Cenne zwycięstwo zanotowały w minionym tygodniu siatkarki SK banku Legionovii Legionowo. Podopieczne trenera Macieja Kosmola w dobrym stylu pokonały na własnym parkiecie PGNIG Naftę Piła 3:1 (25:17, 27:25, 20:25, 25:18).
Choć pierwszy punkt środowego meczu należał do gości, to drużyna SK banku od już po kilku chwilach odrobiła stratę i zaczęła budować swoją przewagę. Przy stanie 6:2 trener gości poprosił o czas dla swoich zawodniczek, bo przyjezdne wyglądały mizernie w każdym aspekcie gry.
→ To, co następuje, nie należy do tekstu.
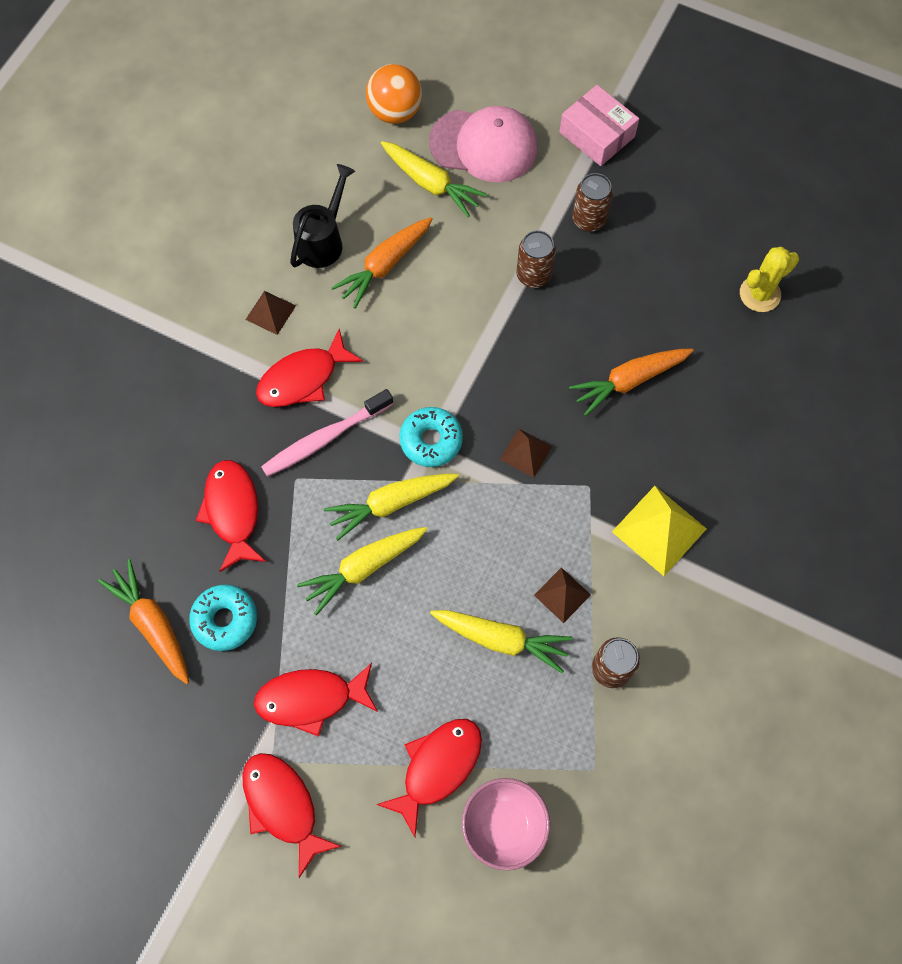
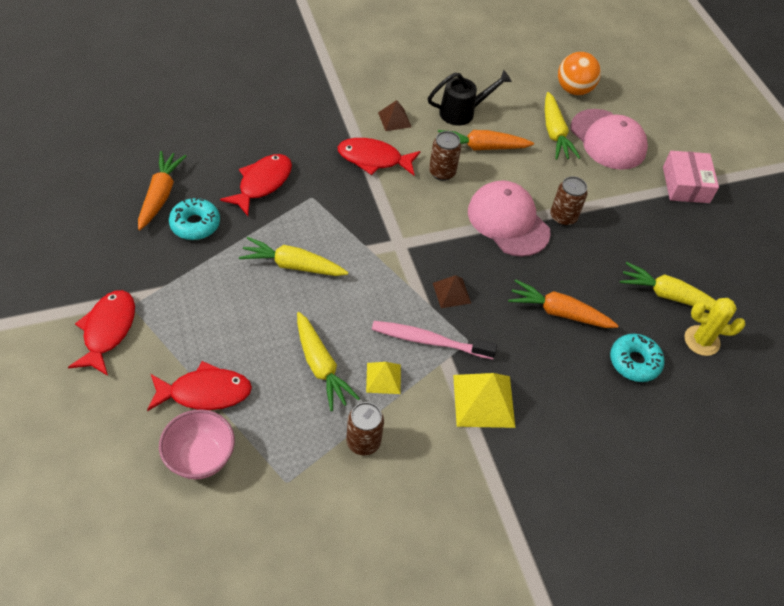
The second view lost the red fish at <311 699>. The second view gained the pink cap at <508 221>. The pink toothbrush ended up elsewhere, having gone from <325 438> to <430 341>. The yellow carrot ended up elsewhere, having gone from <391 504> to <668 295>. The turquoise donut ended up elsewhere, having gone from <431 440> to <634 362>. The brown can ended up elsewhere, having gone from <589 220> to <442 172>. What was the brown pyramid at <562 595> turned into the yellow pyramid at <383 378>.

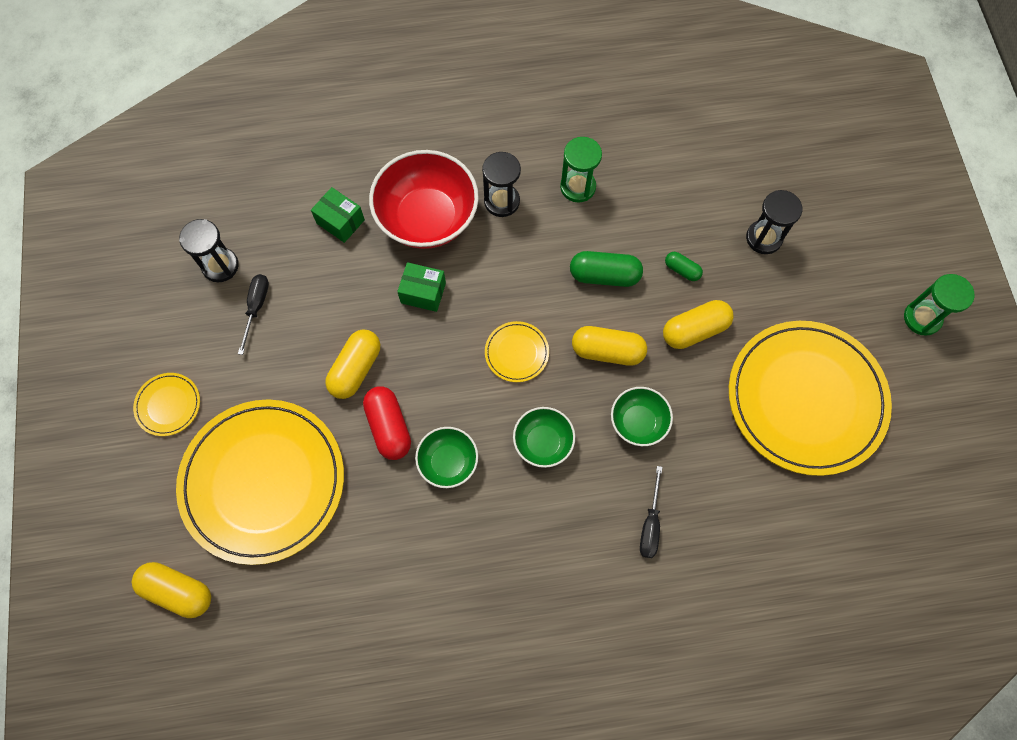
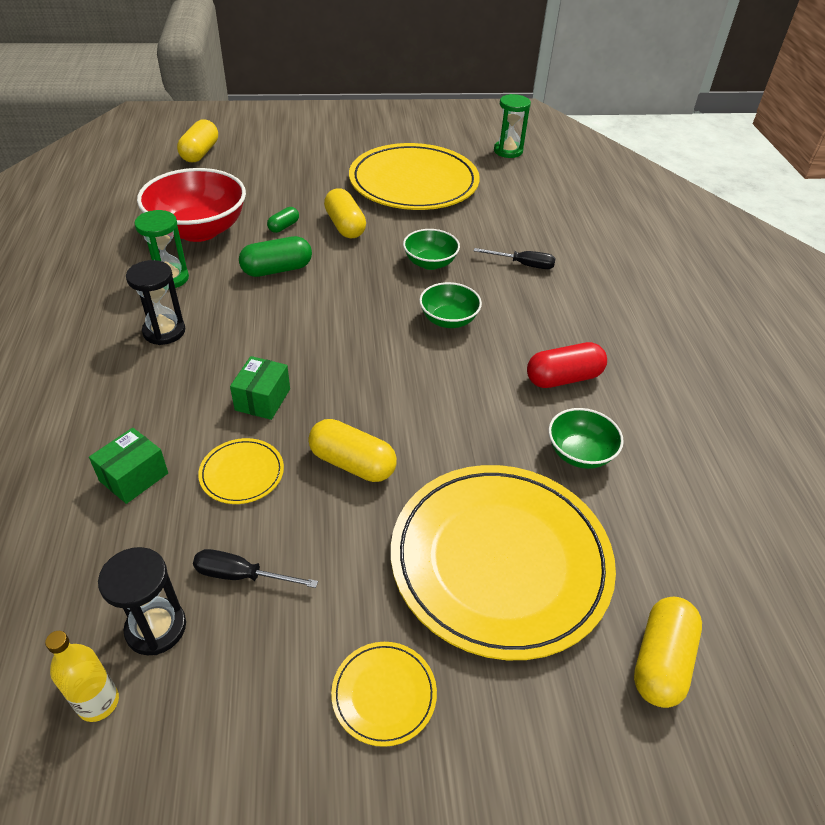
The second view lost the black hourglass at <764 238>. The second view gained the yellow bottle at <98 702>. The red capsule ended up elsewhere, having gone from <389 427> to <563 378>. The red bowl ended up elsewhere, having gone from <427 218> to <199 230>. The green bowl ended up elsewhere, having gone from <448 462> to <579 453>. The yellow plate ended up elsewhere, having gone from <516 353> to <242 473>. The yellow capsule ended up elsewhere, having gone from <607 351> to <200 153>. The green hourglass ended up elsewhere, having gone from <922 318> to <508 151>. The green capsule at <604 275> ended up facing another way, 60 degrees clockwise from before.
Przerwa na niewiele się zdała, bo PTPS grał po prostu bardzo słabo, a większość jego ataków zatrzymywała się na siatce lub poza placem gry. Spore problemy zawodniczki z Piły miały też przy przyjęciach niezbyt mocnych i niezbyt wymagających zagrywek. Gospodynie kontrolowały przebieg wydarzeń na boisku pewnie zmierzając po zwycięstwo w pierwszym secie. Zawodniczki Legionovii zacięły się nieco w końcówce, kiedy to od stanu 24:13 nie potrafiły skutecznie zakończyć seta, robiąc to dopiero przy stanie 25:17 gdy uratowała ich jedna z siatkarek gości… zagrywając piłkę w siatkę.
Na kłopoty Wawrzyniak
Drugi set przyniósł już zupełnie inny przebieg gry, niż poprzedni. Od samego początku obserwowaliśmy zaciętą wymianę punkt za punkt. Na dwupunktową przewagę jako pierwsze wyszły zawodniczki SK banku, ale szybko dały się dogonić. Kiedy set wkraczał w decydująca fazę, przyjęcie w Legionovii nadal kulało. Tylko dzięki temu Piła wyszła na czteropunktowe prowadzenie. Na szczęście w ekipie SK banku dobrze zaczął funkcjonować atak, głównie za sprawą Magdaleny Piątek i Aleksandry Wójcik i do rozstrzygnięcia losu tego seta potrzebna była gra na przewagi, w której Legionovia zwyciężyła 27:25. W secie trzecim, tak jak w dwóch poprzednich, pierwszy punkt należał do drużyny z Piły, a postawa obu zespołów przywodziła na myśl dopiero co zakończoną partię. Cały set stał jednak pod znakiem punktów zdobywanych z zagrywki. Przy stanie 10:10 aż osiem punktów (!) zdobytych zostało zza linii dziewiątego metra czy to jednej, czy też drugiej drużyny. Prawdziwy popis dała w tej kwestii atakująca zespołu z Piły, Magdalena Wawrzyniak, czym zasłużyła sobie na oddzielną pochwałę. Od stanu 14:14 zawodniczka z Piły zdobyła aż pięć punktów dzięki precyzyjnej zagrywce, przyprawiając rywalki o drżenie rąk i wywołując zdenerwowanie wśród publiczności. Tak wypracowana przewaga dała przyjezdnym zwycięstwo w trzecim secie, oczywiście zakończonym atakiem Wawrzyniak.
Cenne punkty do kompletu
Podrażnione legionowianki od początku czwartej odsłony pokazywały, że nie chcą tego dnia rozgrywać tie-breaka. Gra znów toczyła się punkt za punkt i dopiero po dwóch zagraniach w aut przez drużynę gości SK bank wyszedł na trzypunktowe prowadzenie 14:11 . Od tego momentu gospodynie zaczęły powoli budować swoja przewagę. Mocnymi i skutecznymi atakami Legionovia szybko odskoczyła na sześć punktów, także dzięki dobrej grze blokiem Aleksandry Wójcik i Jaimie Thibeault. Ostatecznie set zakończył się po pojedynczym bloku przy stanie 25:18, a cały mecz rezultatem 3:1 dla gospodyń – MVP spotkania wybrana została atakująca SK banku, Magdalena Piątek. Druga wygrana legionowianek, a pierwsza za trzy punkty, daje obecnie zespołowi trenera Macieja Kosmola pięć punktów i plasuje go na ósmym miejscu w tabeli. W chwili oddania tego numeru do druku legionowianki udają się na mecz do Bielska Białej, gdzie rozegrać mają zaległe spotkanie pierwszej kolejki z tamtejszym BKS-em.
JP.TP.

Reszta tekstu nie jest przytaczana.